Saturday, October 17, 2009

I Can Even Hate on Surfing

The following is a text conversation with my friend Ryan about going surfing tomorrow:

Ryan: Are you down for some early morning surf tomorrow? Pete and I are going for sure.

Court: The high tide at 8:45am is going to kill it. It's going to be really high. It was awesome today around 2pm.

Ryan: I have to be home at 12 noon. So is there anywhere we can go early?

Court: It'll be good all over. It's going to be crowded everywhere. It'll still be fun but I bet tons of people everywhere.

Ryan: Did I just text a rain cloud? Are you going with us or not?

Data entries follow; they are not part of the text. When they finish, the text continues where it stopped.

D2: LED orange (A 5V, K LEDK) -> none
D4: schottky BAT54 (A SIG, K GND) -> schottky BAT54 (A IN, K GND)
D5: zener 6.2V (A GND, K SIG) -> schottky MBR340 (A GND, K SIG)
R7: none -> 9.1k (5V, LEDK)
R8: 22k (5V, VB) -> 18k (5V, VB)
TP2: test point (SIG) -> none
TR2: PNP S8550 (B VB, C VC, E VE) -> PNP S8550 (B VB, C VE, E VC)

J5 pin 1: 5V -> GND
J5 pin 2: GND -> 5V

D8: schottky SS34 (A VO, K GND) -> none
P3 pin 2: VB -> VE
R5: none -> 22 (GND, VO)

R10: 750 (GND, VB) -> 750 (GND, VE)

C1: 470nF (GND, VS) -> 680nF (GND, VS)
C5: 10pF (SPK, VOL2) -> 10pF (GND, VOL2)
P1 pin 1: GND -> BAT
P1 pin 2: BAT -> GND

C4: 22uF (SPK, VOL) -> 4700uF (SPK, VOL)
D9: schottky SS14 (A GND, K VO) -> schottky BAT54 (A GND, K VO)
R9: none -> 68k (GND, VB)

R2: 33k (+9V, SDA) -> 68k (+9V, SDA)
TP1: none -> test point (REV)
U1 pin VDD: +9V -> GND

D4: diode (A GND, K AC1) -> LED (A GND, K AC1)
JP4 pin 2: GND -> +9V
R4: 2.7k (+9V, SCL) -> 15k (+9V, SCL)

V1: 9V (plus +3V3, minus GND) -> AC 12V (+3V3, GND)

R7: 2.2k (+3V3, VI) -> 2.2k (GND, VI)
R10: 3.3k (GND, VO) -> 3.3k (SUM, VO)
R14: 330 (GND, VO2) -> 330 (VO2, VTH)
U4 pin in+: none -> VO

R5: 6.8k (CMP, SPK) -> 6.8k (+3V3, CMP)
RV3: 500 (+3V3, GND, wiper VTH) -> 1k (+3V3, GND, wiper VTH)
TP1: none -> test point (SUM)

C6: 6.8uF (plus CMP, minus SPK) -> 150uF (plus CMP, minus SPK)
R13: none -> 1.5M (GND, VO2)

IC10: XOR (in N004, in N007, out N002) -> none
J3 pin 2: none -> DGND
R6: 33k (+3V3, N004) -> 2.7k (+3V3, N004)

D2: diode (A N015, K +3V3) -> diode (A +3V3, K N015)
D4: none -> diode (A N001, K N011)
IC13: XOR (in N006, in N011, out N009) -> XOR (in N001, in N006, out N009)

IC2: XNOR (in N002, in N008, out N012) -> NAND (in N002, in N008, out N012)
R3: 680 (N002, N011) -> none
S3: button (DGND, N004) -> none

Court: I hate you. When? Where?

Sunday, October 11, 2009

WORD


No, Microsoft Word, I don't want your lousy help when making a makeshift outline. I want to put roman numerals where I want them. I want to indent as much or as little as I want. I don't need your input, nor do I want you to take control of my document--ever.

Friday, October 9, 2009

Vons and their stupid Vons Club Card


It's been a quite a while since my last post. There's simply no excuse for it and plenty of hating going on. What pushed me over the edge today? A trip to my local grocery store.

Vons. I hate Vons. I hate their Club Card. I hate all club cards. All of them. How about this: not RIPPING ME OFF because I don't want to carry around one of your stupid cards? How about having a Club Card at the check out counter for when my phone number (that I submitted THREE MONTHS AGO) doesn't register that the clerk can just scan for me? Is that too much to ask? Apparently it is because the lame clerk (who I see all the time) wouldn't just give me a card (she was kind enough to give me another application though) and asked the guy in line behind me to type in his phone number. You'd think I was asking her for a kidney or something when I asked if she could just give me a card or simply swipe one. I'm done with you, Vons. Done.

I got an idea for you, Vons. Why don't you change your slogan to Vons: Rip offs for LIFE.